Ich hielt es nicht für erforderlich, Cuwignaka mitzuteilen, daß ich mich selbst um Hci hatte kümmern wollen. Ehe wir das Zentrum des Lagers verließen, hatte ich gesehen, wie er sich bewegte.

Verstohlen verließen wir das Zelt. Wir mußten schnell handeln, ehe die Gelbmesser und die Söldner ins Lager zurückkehrten. Danach würde es mit der Disziplin zunächst vorbei sein. Danach würde man sich über die Toten hermachen, um Trophäen zu erbeuten.

28

»Ich habe gelogen«, sagte Hci.

Er lag im Dunkeln in Grunts Zelt. Es ging auf meinen Wunsch zurück, daß wir uns in diesem Zelt versteckt hatten. Hier lagerten Dinge, die mich interessierten. Außerdem gab es Vorräte an Trockenfleisch und Dörrmasse.

»Ich hatte Canka den Pfeil gestohlen«, fuhr er fort. »Ich war es, der den Angriff auf Mahpiyasapa vortäuschte. Ich beschuldigte Canka, ihn umbringen zu wollen.«

»Das ist uns bekannt«, sagte Cuwignaka. »Ich glaube, daß auch Mahpiyasapa Bescheid weiß, ebenso wie viele andere.«

»Ich leistete einen Schwur auf meinen Schild«, sagte Hci.

Cuwignaka antwortete nicht.

»Der Schild wußte Bescheid«, sagte Hci. »Er kämpfte gegen mich.
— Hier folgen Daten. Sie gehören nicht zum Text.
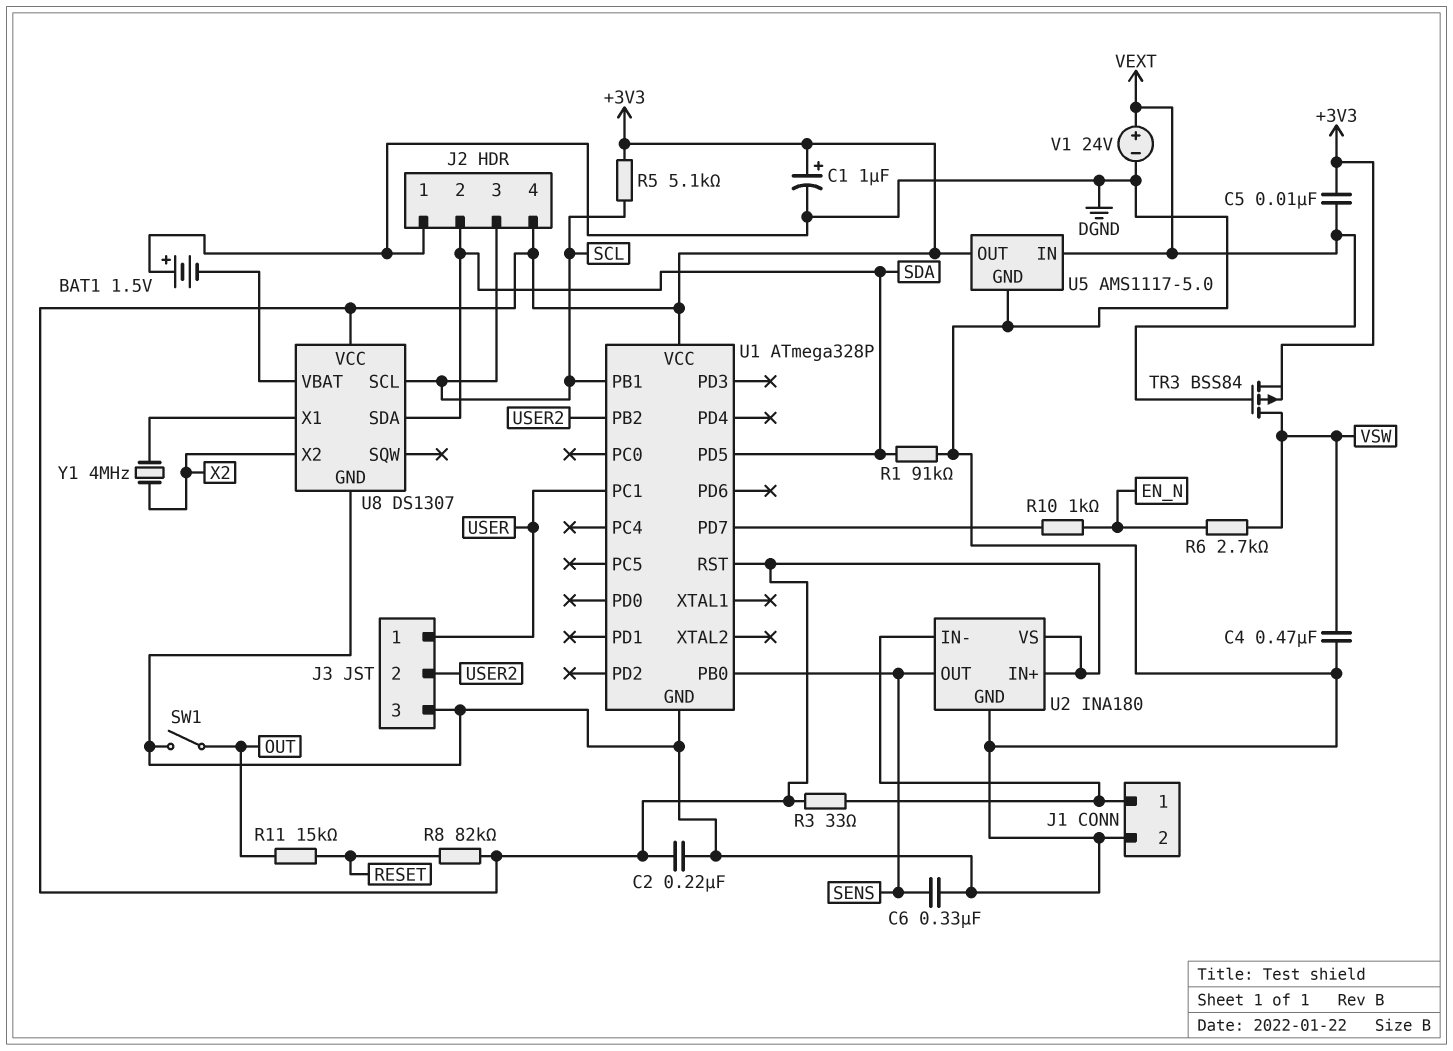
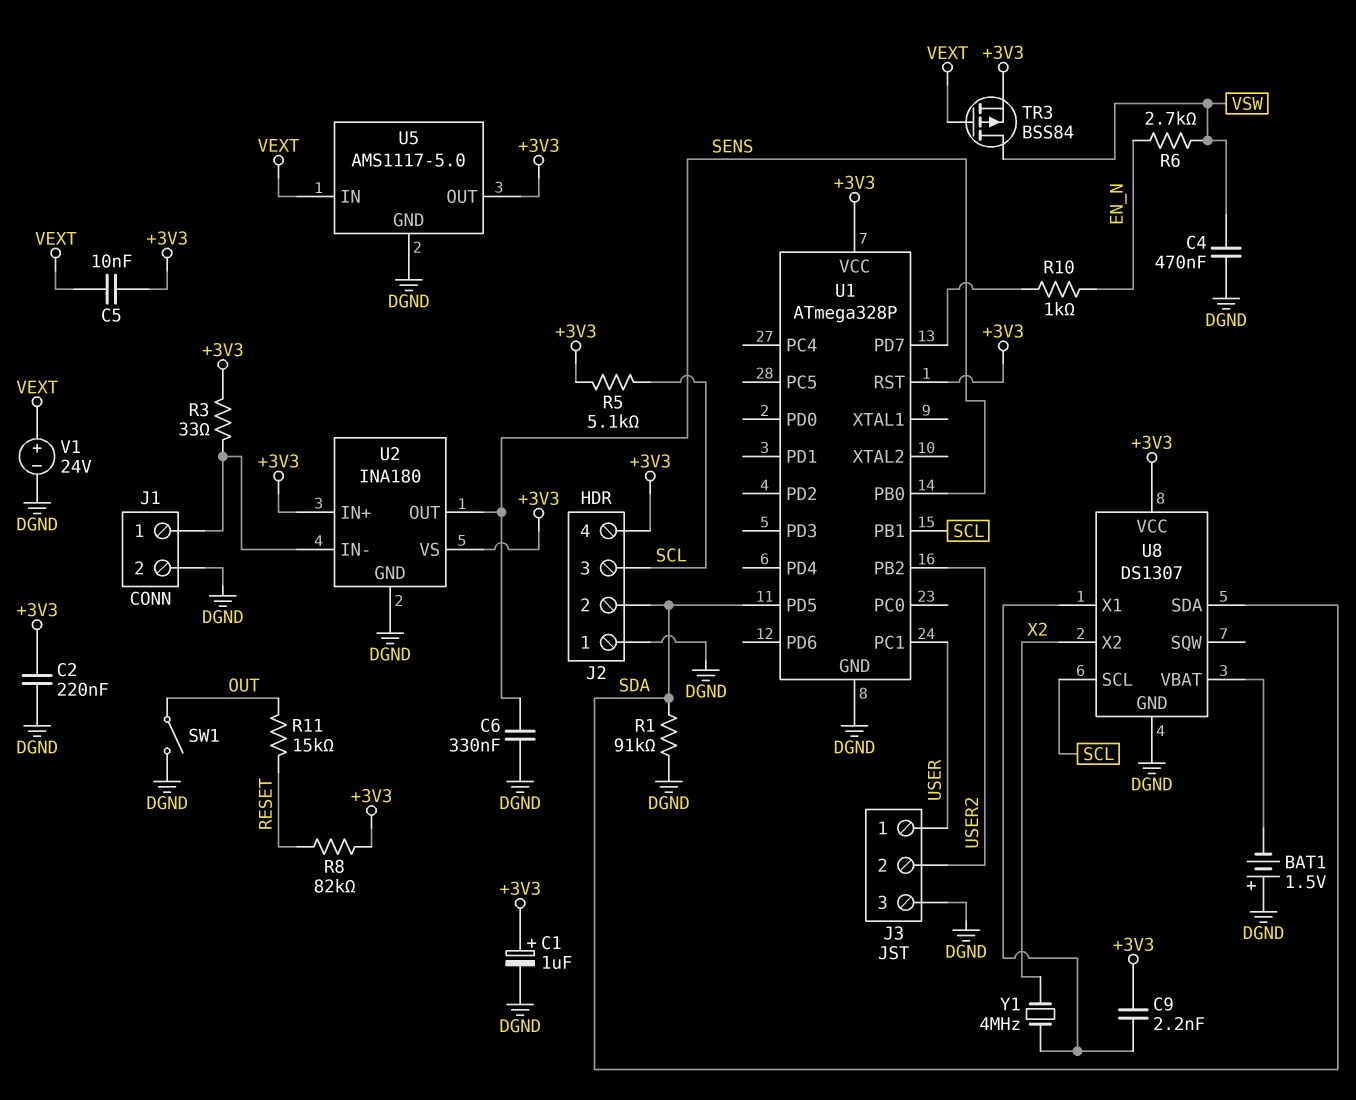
C9: none -> 2.2nF (+3V3, U8/X1)

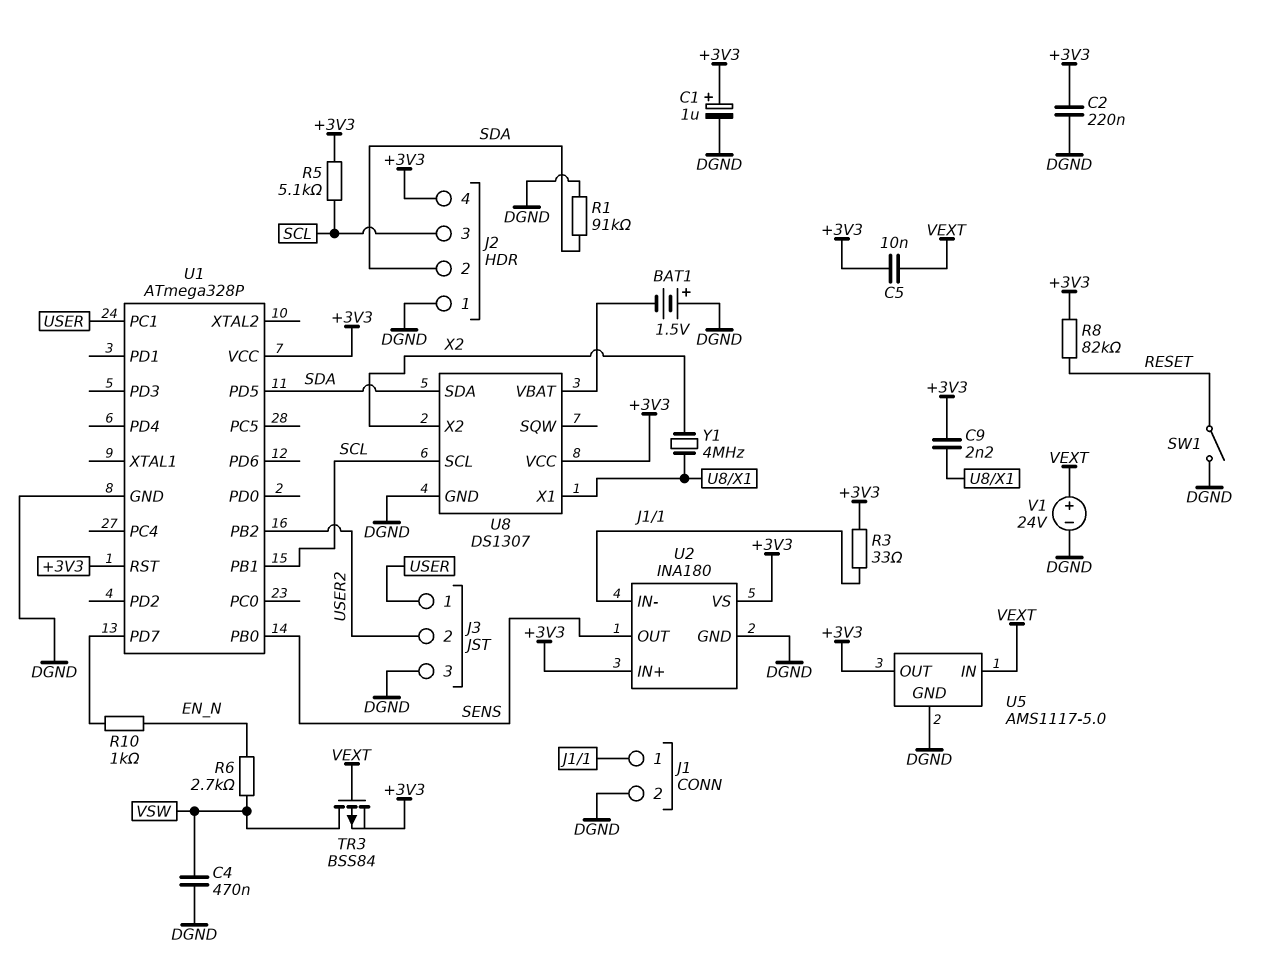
C6: 330nF (DGND, SENS) -> none
R11: 15k (OUT, RESET) -> none
SW1: switch (DGND, OUT) -> switch (DGND, RESET)

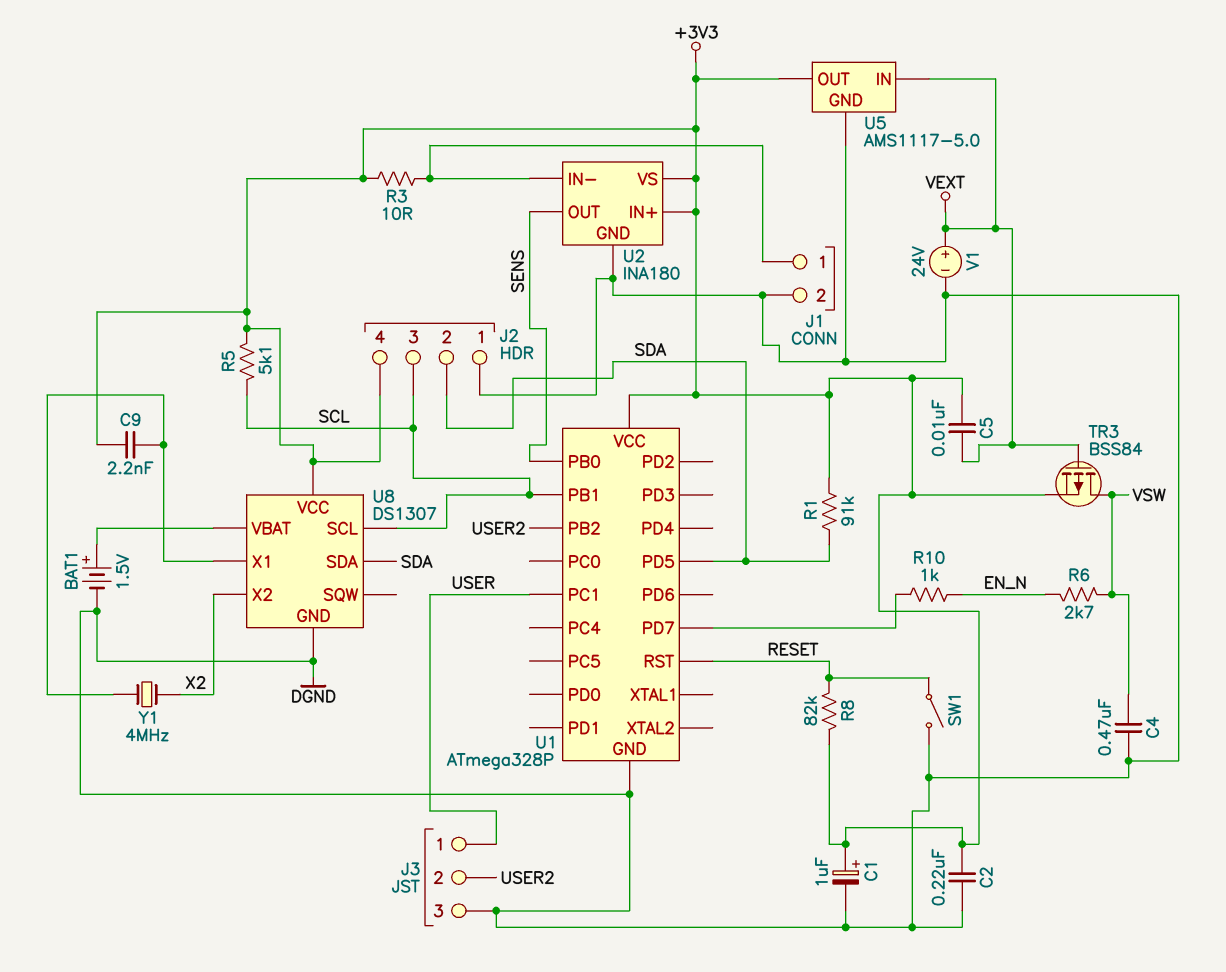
BAT1: 1.5V (plus DGND, minus U8/VBAT) -> 1.5V (plus U8/VBAT, minus DGND)
R1: 91k (DGND, SDA) -> 91k (+3V3, SDA)
R3: 33 (+3V3, J1/1) -> 10 (+3V3, J1/1)
U1 pin RST: +3V3 -> RESET

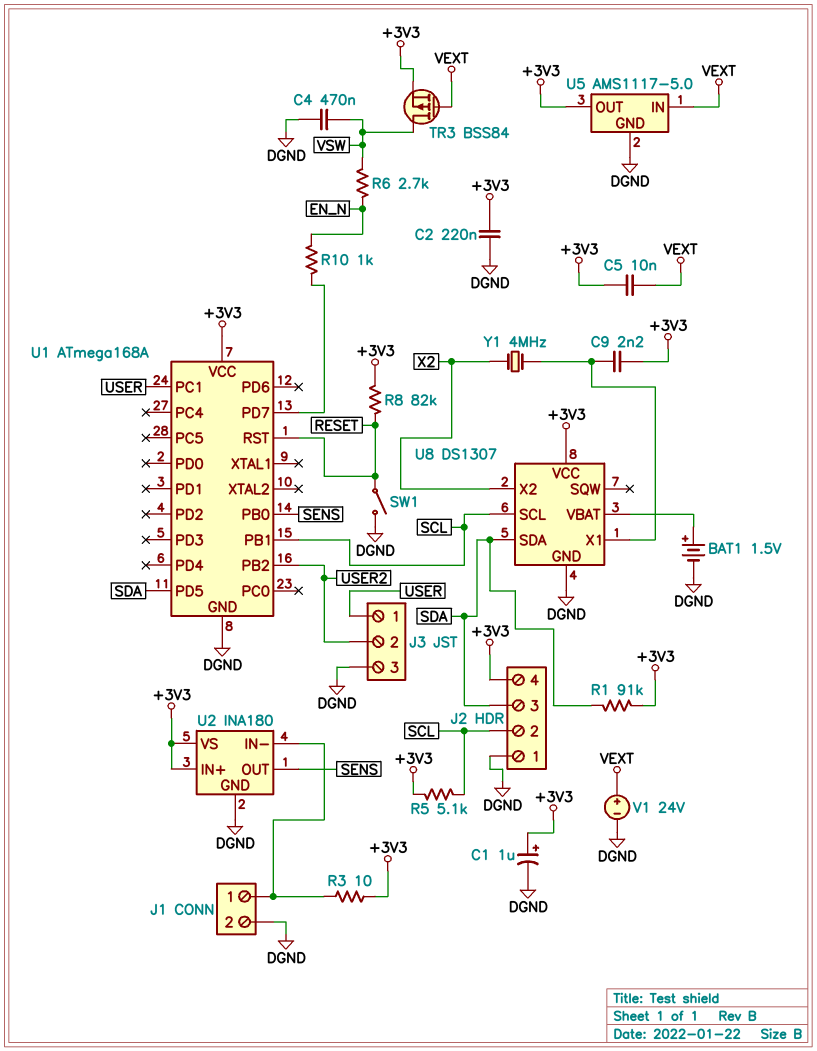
J2 pin 2: SDA -> SCL
J2 pin 3: SCL -> SDA
U1: ATmega328P -> ATmega168A

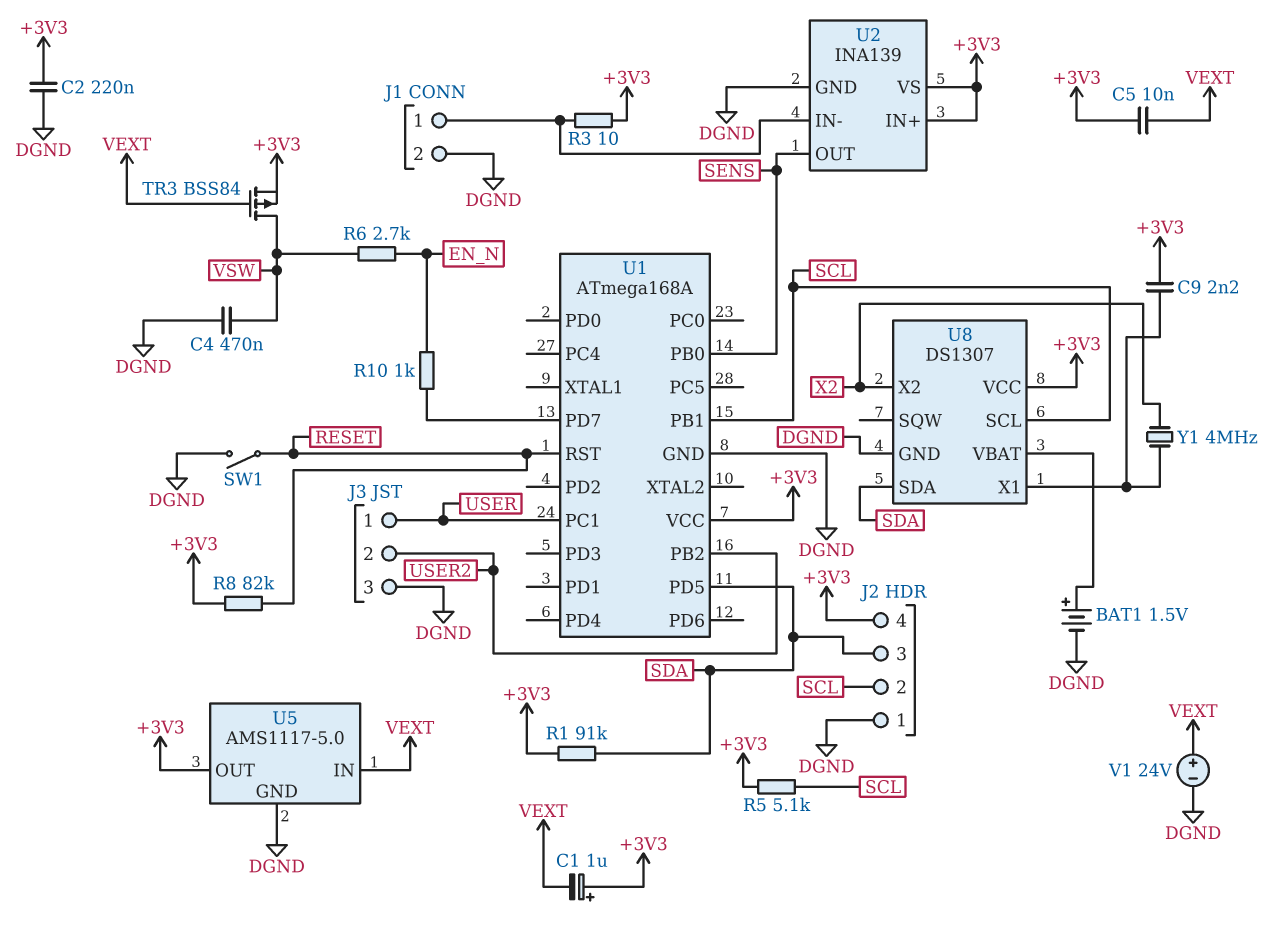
C1: 1uF (plus +3V3, minus DGND) -> 1uF (plus +3V3, minus VEXT)
U2: INA180 -> INA139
Ehrbefleckt, wie ich war, wollte er mich nicht verteidigen.«

»Ruh dich aus«, sagte Cuwignaka.

Wir vernahmen lautes Singen und Grölen in der Ferne: Gelbmesser und Söldner feierten dort gemeinsam ihren Sieg.

»Du bist zurückgekommen, um mich zu holen«, sagte Hci.

»Ja«, erwiderte Cuwignaka.

»Warum?«

»Ich bin ein Kaiila.«

»Ich hatte nicht geglaubt, daß du ein Kaiila wärst.«

»Das war ein Irrglaube.«

»Ja«, sagte Hci. »Ich habe mich geirrt.« »Ist er tot?« fragte ich. »Nein«, entgegnete Cuwignaka, »er schläft nur.«

29

»Sie genießen ihre Feier«, sagte Cuwignaka.

Wir lagen hinter der kleinen Anhöhe und schauten auf die Lagerfeuer der Sieger hinab.

Ich mußte etwas feststellen. Auch Cuwignaka, der darauf bestanden hatte, mich zu begleiten, wollte etwas in Erfahrung bringen, etwas, für das er sich interessierte.

»Dort«, sagte ich, »im großen Kreis, an den Ehrenplätzen – siehst du die Ungeheuer?«

»Ja«, antwortete mein Freund.

»Das sind Kurii«, erklärte ich. »Sie begleiteten die Söldner Alfreds, des Hauptmanns aus Port Olni. Sie hausten in den kleinen Wagen am Ende der Kolonne.«

»Als ich noch bei der Kolonne war, als Sklave«, sagte Cuwignaka, »habe ich sie nie zu Gesicht bekommen.«

»Ihre Anwesenheit wurde sogar vor den Söldnern geheimgehalten«, sagte ich.